Went for our yearly salmon trip this week, 8/1, 8/2.4 Guys. Limited both days, day 1, all big mature kings, cooler was over 240 lbs, actually needed 2- 140 qt coolers to handle the fish. Fantastic day, dreamweaver paddles in green flavor with atomic flies and meatrigs and a few spoons . Dipsey and long line 200,300,400 coppers out too. Day 2 was just as good, had 2 24" kings and 2 nice steelies and the others were all big mature kings. Weather was picture perfect, ready to go back maybe again later in month.
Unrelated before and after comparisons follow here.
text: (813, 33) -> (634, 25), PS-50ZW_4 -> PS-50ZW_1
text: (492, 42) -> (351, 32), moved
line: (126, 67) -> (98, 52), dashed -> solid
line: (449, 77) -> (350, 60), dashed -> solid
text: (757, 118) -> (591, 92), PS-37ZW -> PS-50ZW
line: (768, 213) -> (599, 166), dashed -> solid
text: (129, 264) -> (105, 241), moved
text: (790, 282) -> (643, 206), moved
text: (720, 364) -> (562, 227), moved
Big thanks to Marc Battone, My Bonnie Charters, a beautiful 28' Carolina Classic ride.






  








7043




__
FISHIN 2


__
Aug 3, 2019




2019 Olcott, New York Salmon Trip










  








Resized_20190801_152558_6656




__
FISHIN 2


__
Aug 3, 2019




2019 king salmon trip, Olcott ny










  








Resized_20190801_153047_6473




__
FISHIN 2


__
Aug 3, 2019




Olcott ny kings


----------



## Slayin-n-Filleting (Jul 11, 2012)

Awesome. Marc is the one the hardest working captains for sure, to get you on fish. Fish with him the 26th,27th. Can not wait!!!


----------



## fishcrazy20 (Aug 13, 2016)

Wife is fishing with him the 16th for reeling for a cure, her 3rd year. Then we fish the 17th. Cant wait. I think Marc was completely booked for Olcott in May, LOL

http://www.reelinforacure.com/

https://www.fishmybonnie.com/blank


----------



## FISHIN 2 (Jun 22, 2005)

Yep, booked until sept he said. That's one heck of a fishery up there, take a big one out, one takes his place. Wish I could spend a few more days there myself fishing but sold my boat this spring so I'm an official rider.. Tight lines and good fishin..Jacki and the others always have a great time, cant say enough for the cause, kudo's to the ladies and captains, maybe he gets cookies, Hmmm..


----------



## Brahmabull71 (Jul 30, 2014)

fishcrazy20 said:


> Wife is fishing with him the 16th for reeling for a cure, her 3rd year. Then we fish the 17th. Cant wait. I think Marc was completely booked for Olcott in May, LOL
> 
> http://www.reelinforacure.com/
> 
> https://www.fishmybonnie.com/blank


Marc was completely booked last August 28th (2018) when I fished with him. Been out with him 3 years consecutively. No better captain out there even the New York captains tell you that!

He taught me most of what I know up there, so I owe him big time. Class act!


----------



## TRIPLE-J (Sep 18, 2006)

idk vince pierleoni is tough to beat, thrillseeker charters, been going with him for over 20 years


----------